Onur Air had operated the following aircraft types:

| Aircraft | Total | Introduced | Retired | Notes |
| Airbus A300B2 | 2 | 2001 | 2006 |  |
| Airbus A300B4 | 5 | 1997 | 2006 |  |
| Airbus A300-600R | 1 | 2001 | 2001 | Leased from Air Alfa |
| 7 | 2006 | 2013 |  |
| Airbus A320-200 | 35 | 1992 | 2021 |  |
| Airbus A321-100 | 2 | 1996 | 1999 |  |
| 4 | 2005 | 2020 |
| Airbus A321-200 | 18 | 2003 | 2020 |  |
| Airbus A321neo | 2 | 2019 | 2020 | Taken from Wow Air |
| Airbus A330-200 | 12 | 2016 | 2021 |  |
| Airbus A330-300 | 5 | 2015 | 2021 |  |
| McDonnell Douglas MD-82 | 1 | 2007 | 2009 | Leased from Bestair |
| McDonnell Douglas MD-83 | 4 | 2005 | 2010 | Sold to Khors Air |
| McDonnell Douglas MD-88 | 5 | 1997 | 2011 |  |

==Incidents and accidents==
- On 17 June 2003, Onur Air Flight 2263, a McDonnell Douglas MD-88 (registration TC-ONP) overshot the runway at Groningen Airport Eelde following an aborted take-off.

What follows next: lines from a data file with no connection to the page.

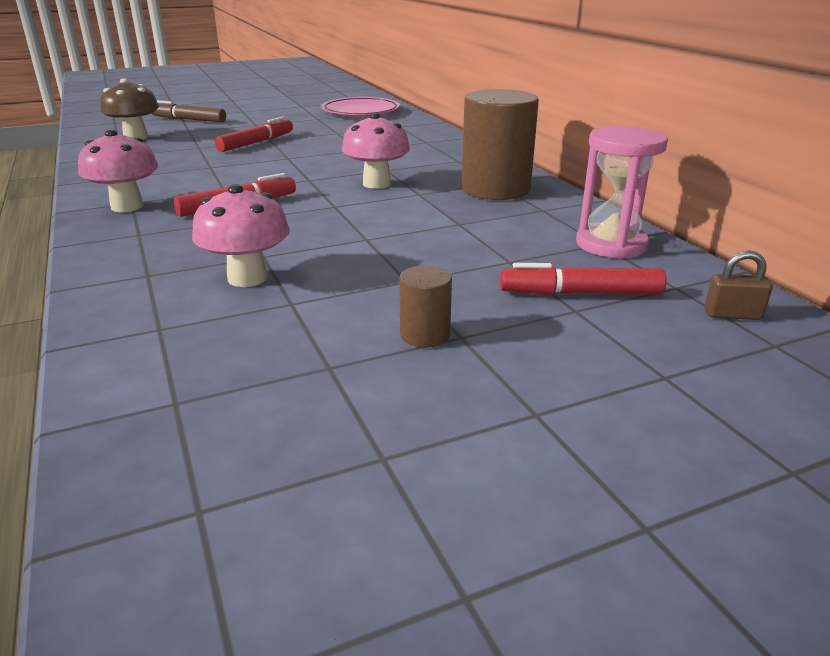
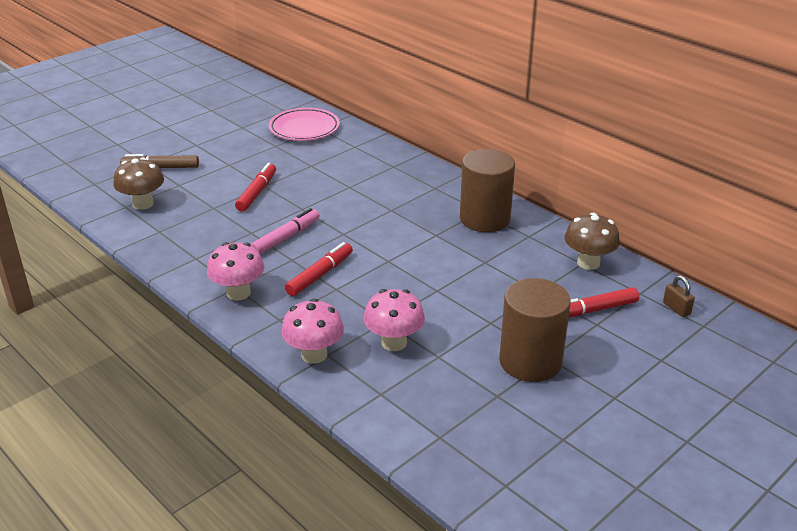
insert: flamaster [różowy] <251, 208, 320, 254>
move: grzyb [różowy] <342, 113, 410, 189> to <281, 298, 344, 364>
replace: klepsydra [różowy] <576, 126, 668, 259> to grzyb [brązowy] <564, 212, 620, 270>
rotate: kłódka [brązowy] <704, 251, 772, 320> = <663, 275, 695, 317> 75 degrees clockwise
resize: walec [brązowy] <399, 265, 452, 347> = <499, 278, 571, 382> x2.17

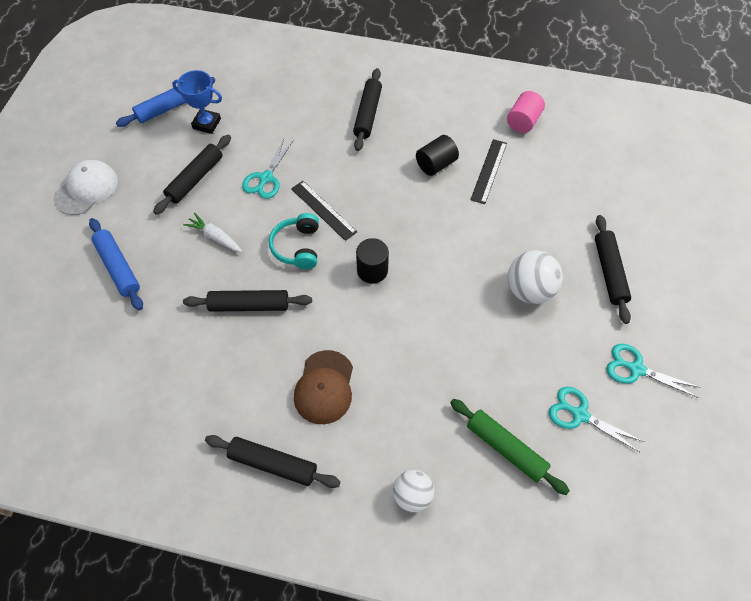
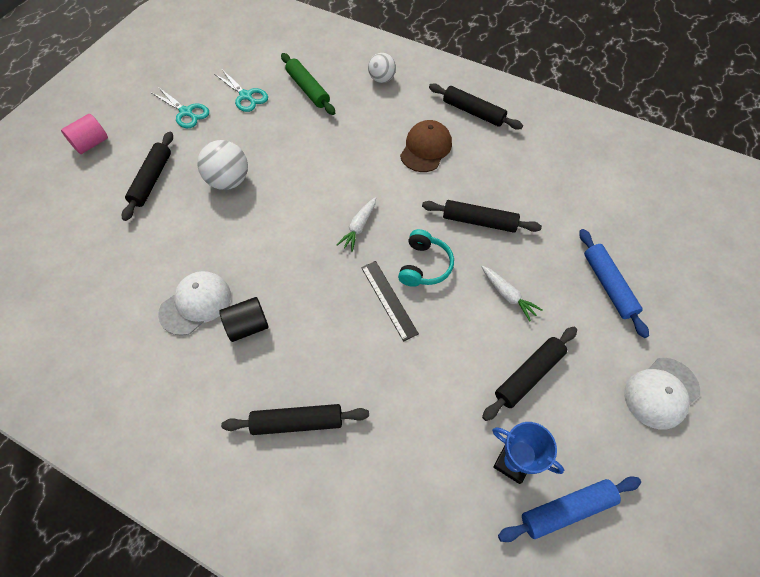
delete: nożyczki [turkusowy] <242, 139, 294, 199>
move: walec [różowy] <507, 91, 545, 133> to <61, 114, 108, 154>
replace: linijka [czarny] <470, 139, 507, 204> to czapka [biały] <158, 271, 231, 336>; walec [czarny] <356, 238, 389, 284> to marchewka [biały] <336, 197, 376, 252>
rotate: wałek do ciasta [czarny] <353, 68, 382, 151> = <221, 404, 369, 435> 60 degrees clockwise

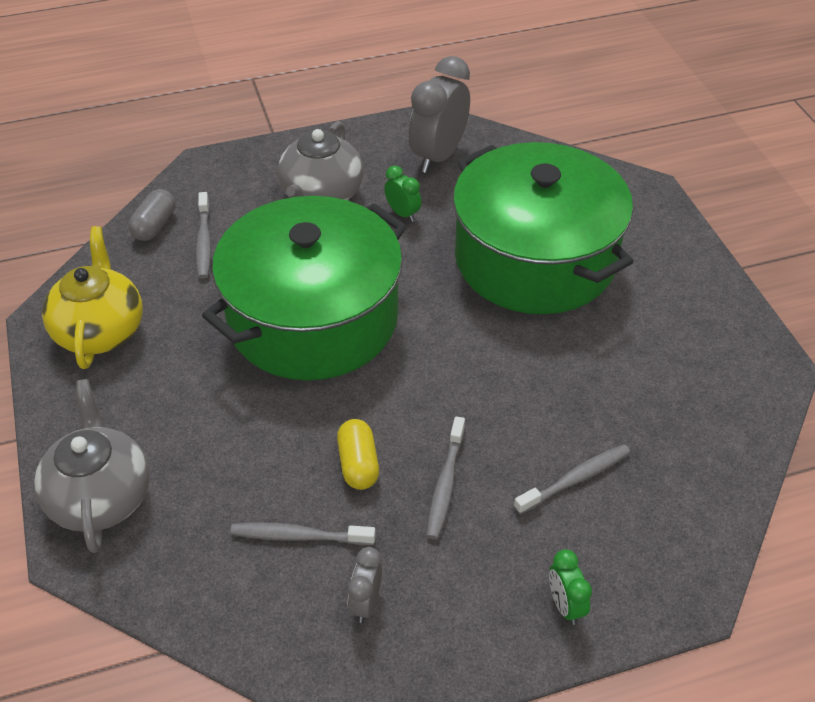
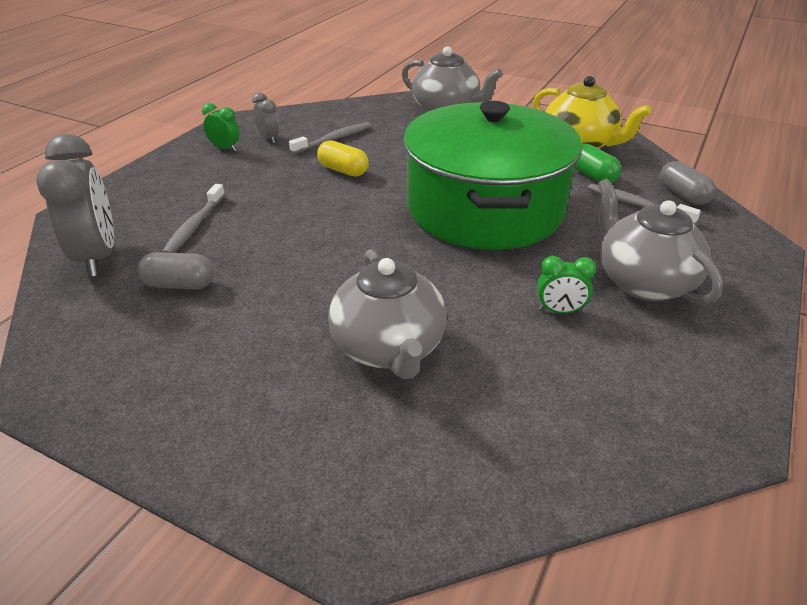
delete: szczoteczka do zębów [szary] <426, 416, 465, 540>
insert: kapsułka [zielony] <574, 143, 621, 183>; kapsułka [szary] <137, 252, 215, 289>
move: budzik [szary] <408, 56, 470, 173> to <36, 134, 114, 277>; budzik [zielony] <549, 549, 592, 625> to <202, 103, 240, 152>
replace: garnek [zielony] <453, 142, 634, 314> to imbryk [szary] <328, 250, 447, 379>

There were no injuries, but the airline was accused of security breaches.
- On 12 May 2005, Onur Air was denied access to Dutch airspace for a month. Several incidents were the cause of the suspension of the airline. Negotiations took place between the Dutch authorities and Onur Air and on 24 May 2005 Onur Air had permission to fly from and to the Netherlands again.
- On 1 January 2007, the cargo hold of a McDonnell Douglas MD-88 aircraft burst open upon landing at Atatürk International Airport, spilling luggage onto the runway.
- On 7 September 2007, an Airbus A321 aircraft lost cabin pressure on a charter flight from Dalaman Airport to Birmingham Airport, resulting in an emergency landing at Atatürk International Airport. Passenger reports included a smoking engine and broken down oxygen masks.
- On 20 August 2011, an Onur Air pilot forgot to contact Munich Air Traffic Control and caused the quick reaction air defence of both Germany and Austria to send four Eurofighter Typhoons to intercept the company's A321.